Je vais aller encore plus au-delà de ce dispositif de domination masculine : pour moi, concernant Caster Semenya, ce n’est pas tant ses performances qui dérangent. Car, avec ses chronos, elle ne pourrait même pas être qualifiée aux championnats de France masculins. Du coup, qu’est-ce qui dérange ? Est-ce que ce n’est pas son genre qui dérange, avec cette norme de féminité non-occidentale qu’elle nous propose ? On lui a reproché de porter un cycliste au lieu d’une culotte, de ne pas s’épiler, sa voix trop rauque, un bassin trop étroit, de ne pas se maquiller… Si Caster Semenya était une athlète africaine-américaine hyperandrogène, dans les critères normatifs de la féminité occidentale et de ce qu’on attend sur les terrains sportifs, est-ce que cela se passerait de la même façon ? Je n’en suis pas convaincue.
Cette décision du TAS sous entend-elle donc qu’il y aurait des “vraies femmes” et des “fausses femmes” ? Vous écrivez par ailleurs que “la partition des individus en deux catégories de sexe seulement est une fiction idéologique”.
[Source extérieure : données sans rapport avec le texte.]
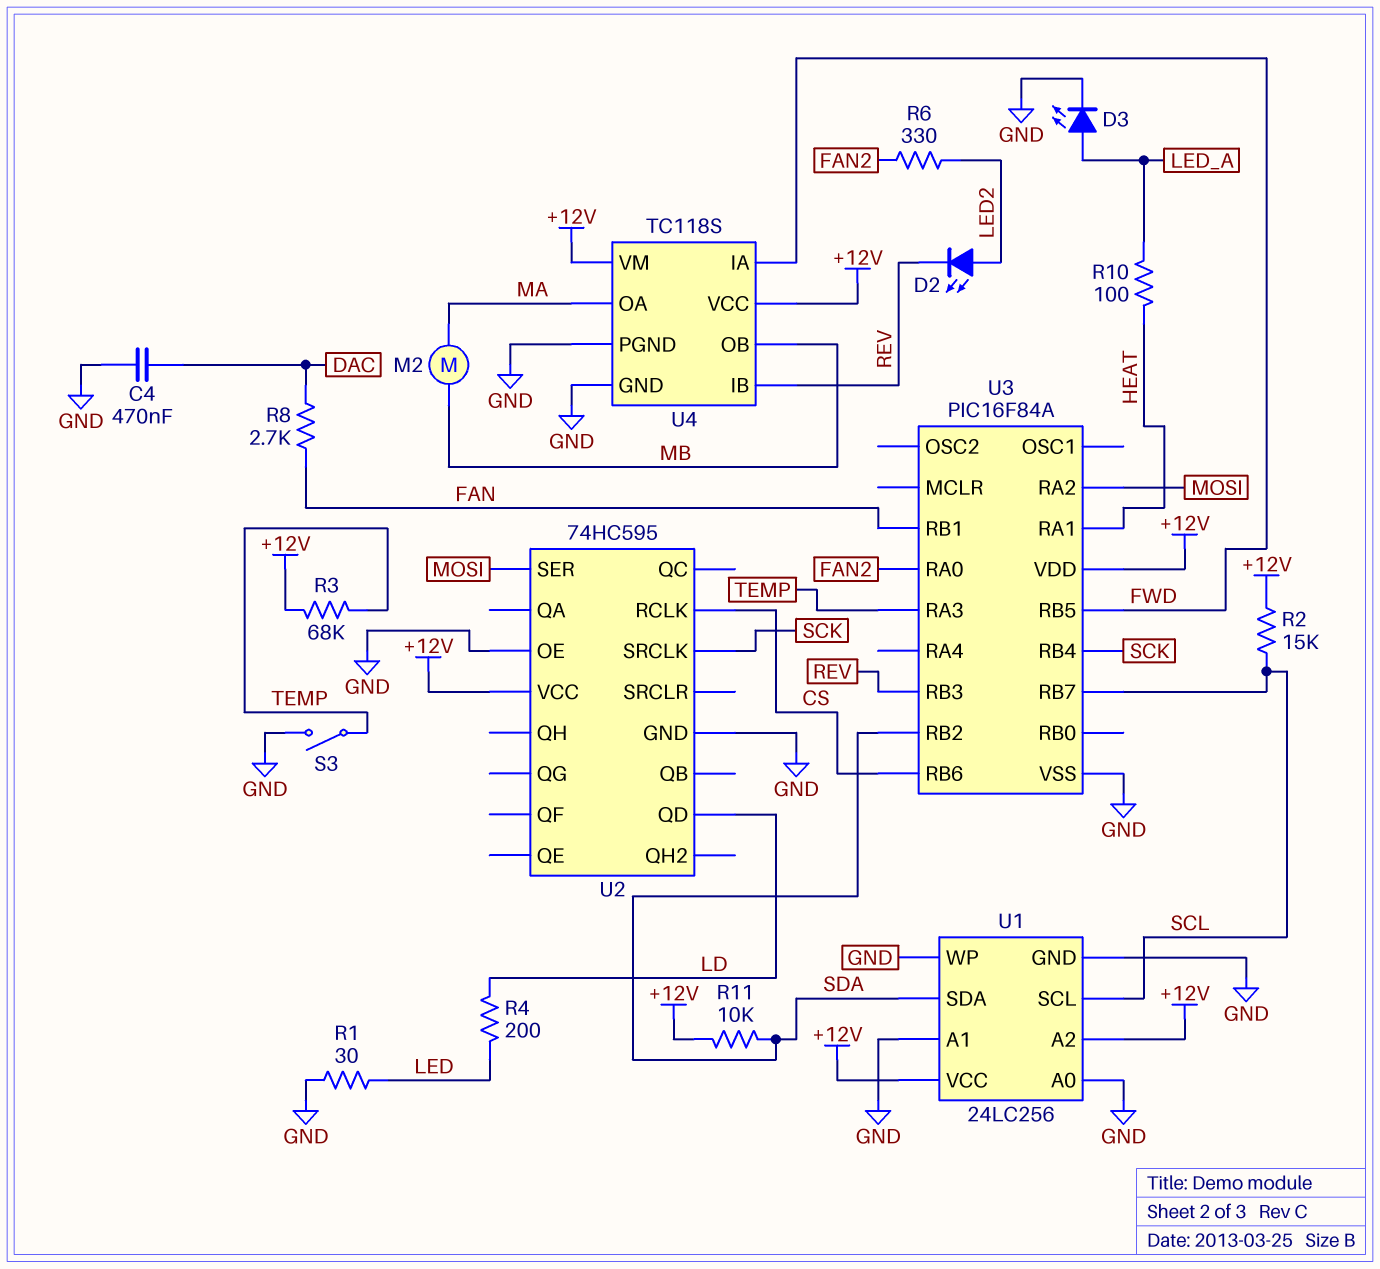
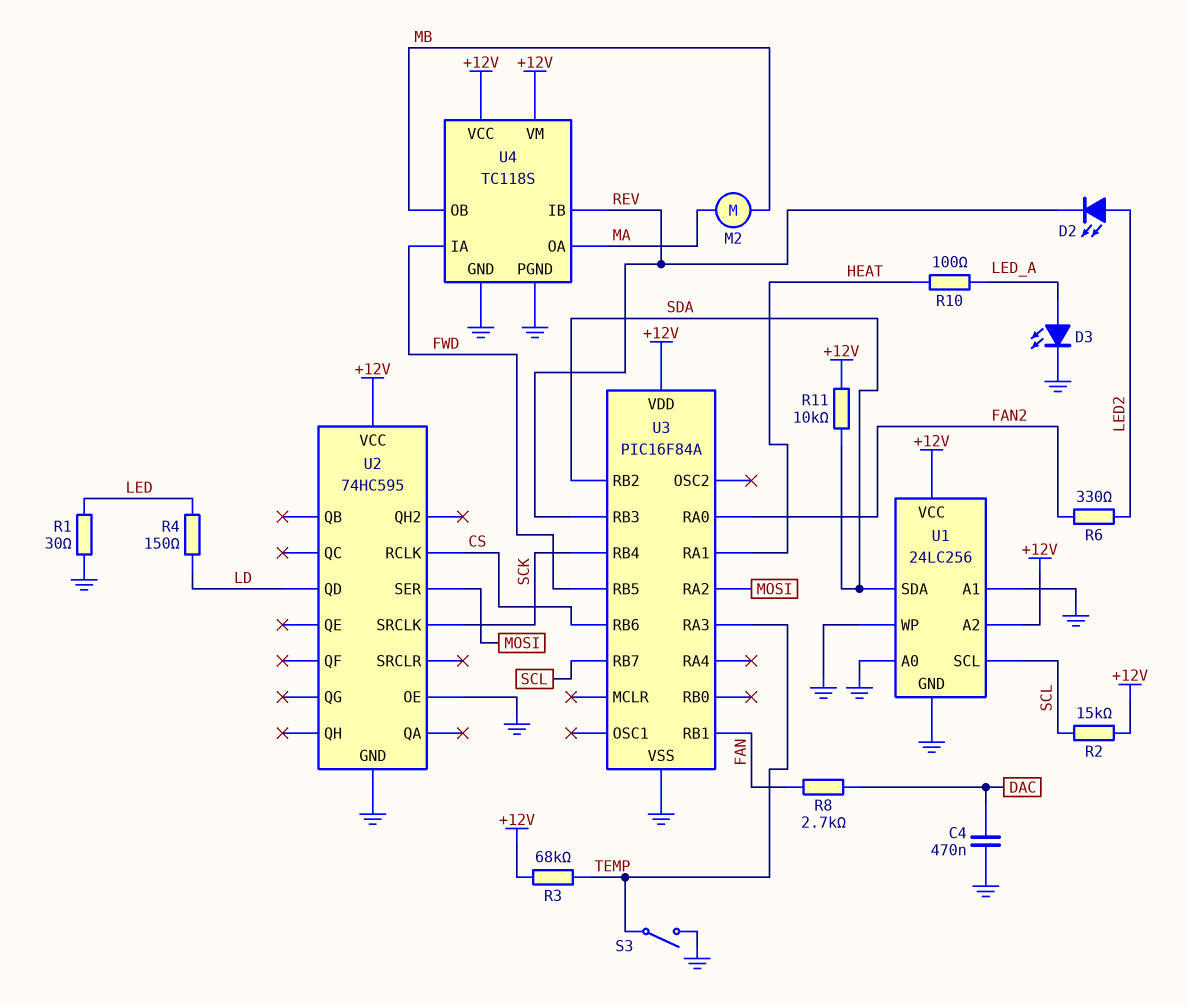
R4: 200 (LD, LED) -> 150 (LD, LED)

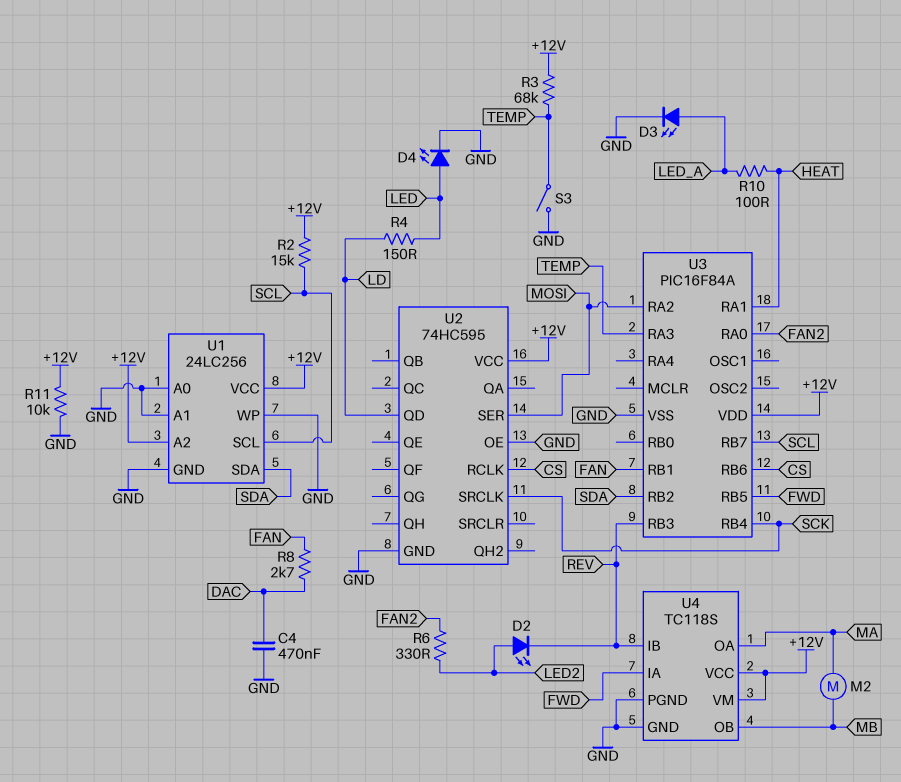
D4: none -> LED (A LED, K GND)
R1: 30 (GND, LED) -> none
R11: 10k (+12V, SDA) -> 10k (+12V, GND)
C’est toute la question, et ce que je démontre depuis quinze ans : le monde du sport s’est engagé dans un terrible cercle vicieux depuis les années 60 et les premiers tests de féminité afin de définir ce qu’est, entre guillemets, une “vraie femme”. Or, plus ils ont cherché, moins ils trouvent. Les instances se sont d’abord basées sur les organes génitaux apparents, la force physique, et les capacités respiratoires, ce qui ne tenait pas. Puis, elles ont décidé d’aller chercher le deuxième chromosome X pour définir ce qu’était une femme, mais idem, ça ne tenait pas : il y a de multiples différenciations chromosomiques. Elles ont ensuite cherché les femmes avec des chromosomes XY, donc présentant potentiellement un hyperandrogénisme féminin, et se sont rendu compte que c’étaient aussi des femmes. Enfin, elles ont mis en place ces critères hormonaux, alors que c’est un déterminant qui ne tient pas. En fait, il est impossible de définir une “vraie femme” : il y a le sexe gonadal, le sexe apparent, le sexe chromosomique, le sexe social soit le genre ou encore le sexe psychologique dans le cas de la transidentité, avec un sexe qui diffère de l’enveloppe corporelle de la naissance. Et maintenant le sexe hormonal dans le sport… Cette binarité ne fonctionne pas toujours.
Je voudrais rajouter ceci : je pense que la vraie problématique ne se pose finalement pas en termes de testostérone concernant Caster Semenya. Elle se pose en termes de mental d’acier. Cela fait dix ans que cette femme est confrontée à des questions sur ses organes génitaux – vous imaginez la violence ? On se pose la question de savoir si c’est une « vraie femme », on critique son morphotype, ses performances, sa sexualité et j’en passe. Et, malgré tout ce qu’elle a vécu à 18 ans, elle a continué à concourir, elle lutte, elle multiplie les disciplines, elle éclate les records et elle continue, même avec cette décision affreuse, à dire “cela me rend plus forte, je ne vais pas me laisser faire et je vais me battre”. Ce que les instances dirigeantes sportives devraient comprendre, c’est que l’on a face à nous une athlète exceptionnelle. Mais pas parce qu’elle produit, selon eux, trop de testostérone, mais parce qu’elle a un mental qui résiste à toute épreuve, et c’est ça qui fait avant tout la force des grands champions et des grandes championnes.